University, the place where you meet life-long friends, pull all-nighters trying to finish that last research paper of the semester, and discover yourself both professionally and individually. University life can look quite similar around the world, but there are still major differences between countries and cultures, especially between Hamburg and Temple, and during my first week of classes here at Hamburg, I realized just how quickly I was going to have to adjust myself to this new academic lifestyle.
Classes Meet Once A Week
This was probably one of the biggest differences I found between Hamburg and Temple. Unlike the American-style schedule where students meet either every Monday, Wednesday, and Friday or every Tuesday and Thursday, classes in Hamburg meet once a week for one and a half hours. For me, this means that my class meets only fourteen times throughout the semester. This, of course, also means that I have more free time on my hands than I would have had I been in the United States. Though the extra free time does open up more space in my schedule to explore the city and meet up with friends, it also requires me to be vigilant while staying on top of upcoming assignments and deadlines. Procrastination and distractions are common, especially on days when I have no class. Nevertheless, the work-life balance in Hamburg is still more manageable than in the States, and as long as you plan out your week accordingly, a balanced university life is more than possible.
The Workload and Grades
What makes most European universities different from their counterparts in the United States may be the course content and the accompanying workload. Though I cannot speak for STEM or business-related degrees, most humanities and social science courses at Temple usually require some sort of blog post, essay, quiz, reading, presentation, or general homework assignment every week. But since my time at the University of Hamburg, I have found that understanding of course content and material truly lies in the hands of the students. This semester I am taking three seminar-style courses, all of which require a reading of a scientific text per week. Throughout the semester, each student must present one of respective readings, but otherwise, most of class time is spent interpreting, digesting, and discussing the text.

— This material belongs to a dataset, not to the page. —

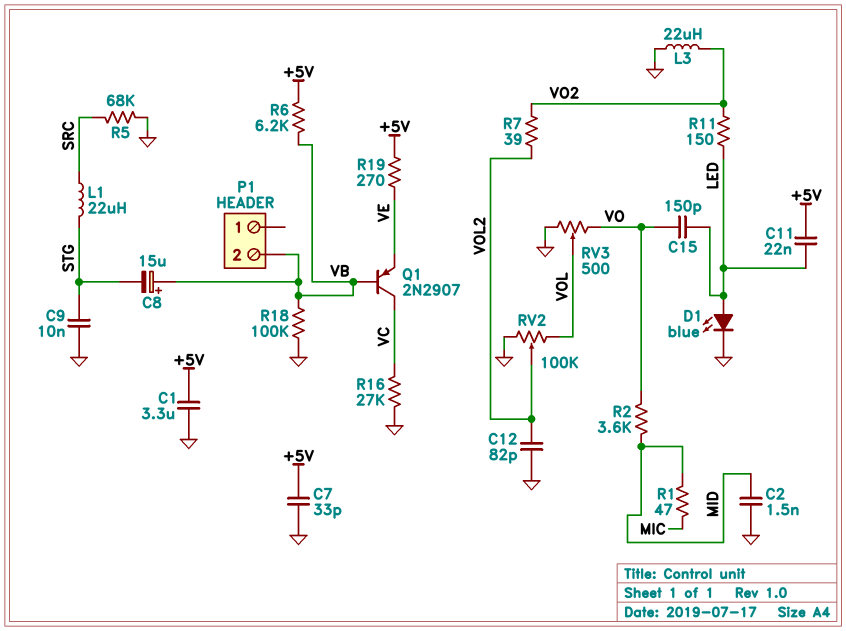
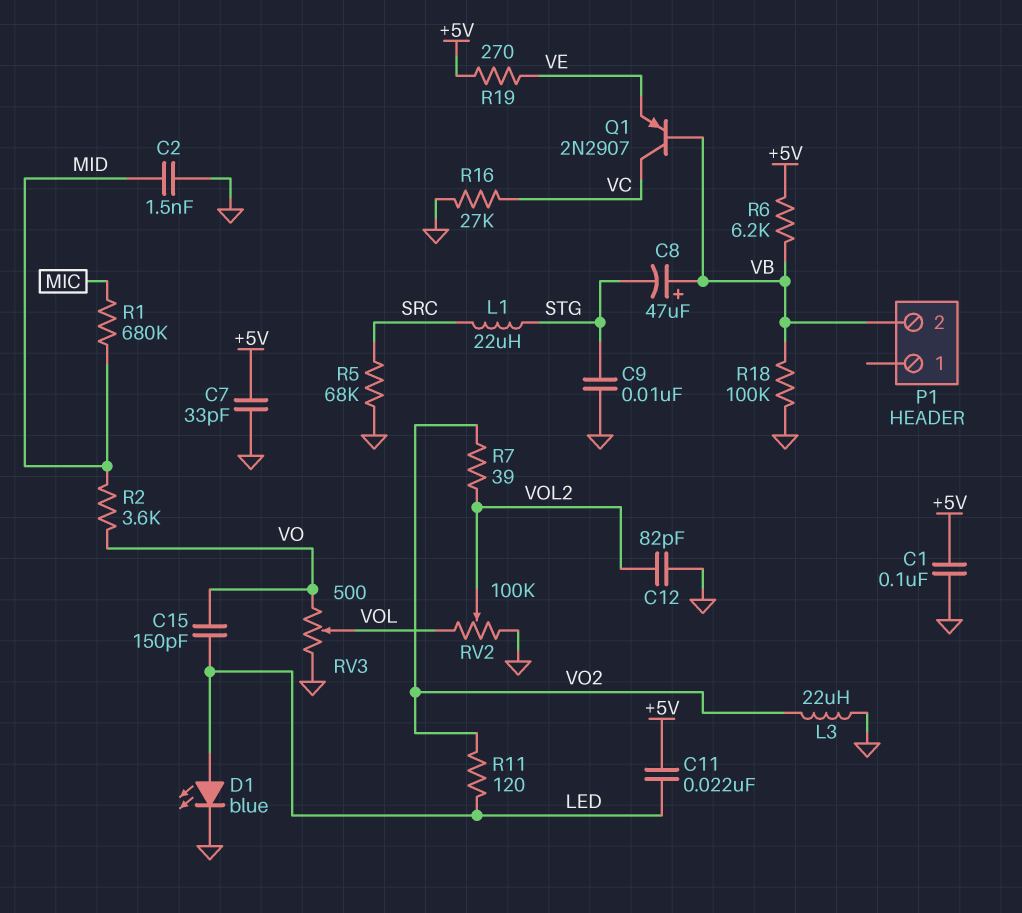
C1: 3.3uF (+5V, GND) -> 100nF (+5V, GND)
C8: 15uF (plus VB, minus STG) -> 47uF (plus VB, minus STG)
R1: 47 (MIC, MID) -> 680k (MIC, MID)
R11: 150 (LED, VO2) -> 120 (LED, VO2)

By the end of the semester, students are required to write a 12-15 page “Hausarbeit” or research paper, which essentially makes up the final grade. Honestly, when I found out that my end grade would be determined by how well I wrote a research paper about a highly advanced topic in German, I was dumbfounded and quickly went through all the five stages of grief before convincing myself that I was capable of conquering such a daunting task. Though the workload does not feel as much when compared to typical or similar seminars at Temple, I always still feel as if I am learning something new each time I step into the classroom, and the seminar style way of discussing the texts truly helps to clear up any confusion from the readings.
When most people think of American universities, most of us think of clubs, tons of extracurricular activities, Greek life, student organizations, and sport teams. Though the University of Hamburg does offer some of these, it is definitely not to the extent of Temple. The idea of an active student body or student life is honestly more of an American concept, which is why lots of students feel an attachment toward the school they attend. But several German universities are truly academic-centered, so any extracurricular activity usually has to be fulfilled outside of the school. Likewise, many students bond by meeting other students in their major or through orientation weeks. Though the student life is not as active as in the States, it still feels amazing to be surrounded by other passionate and hardworking individuals.
Adjusting to and understanding university life in Hamburg was a bit challenging at first, but being able to experience academic life in another culture has been an eye-opening experience and has helped me consider how learning looks across different countries. Since being here, I have learned not only how to manage my time better so that I am able to enjoy not only a flourishing academic life but a personal one as well.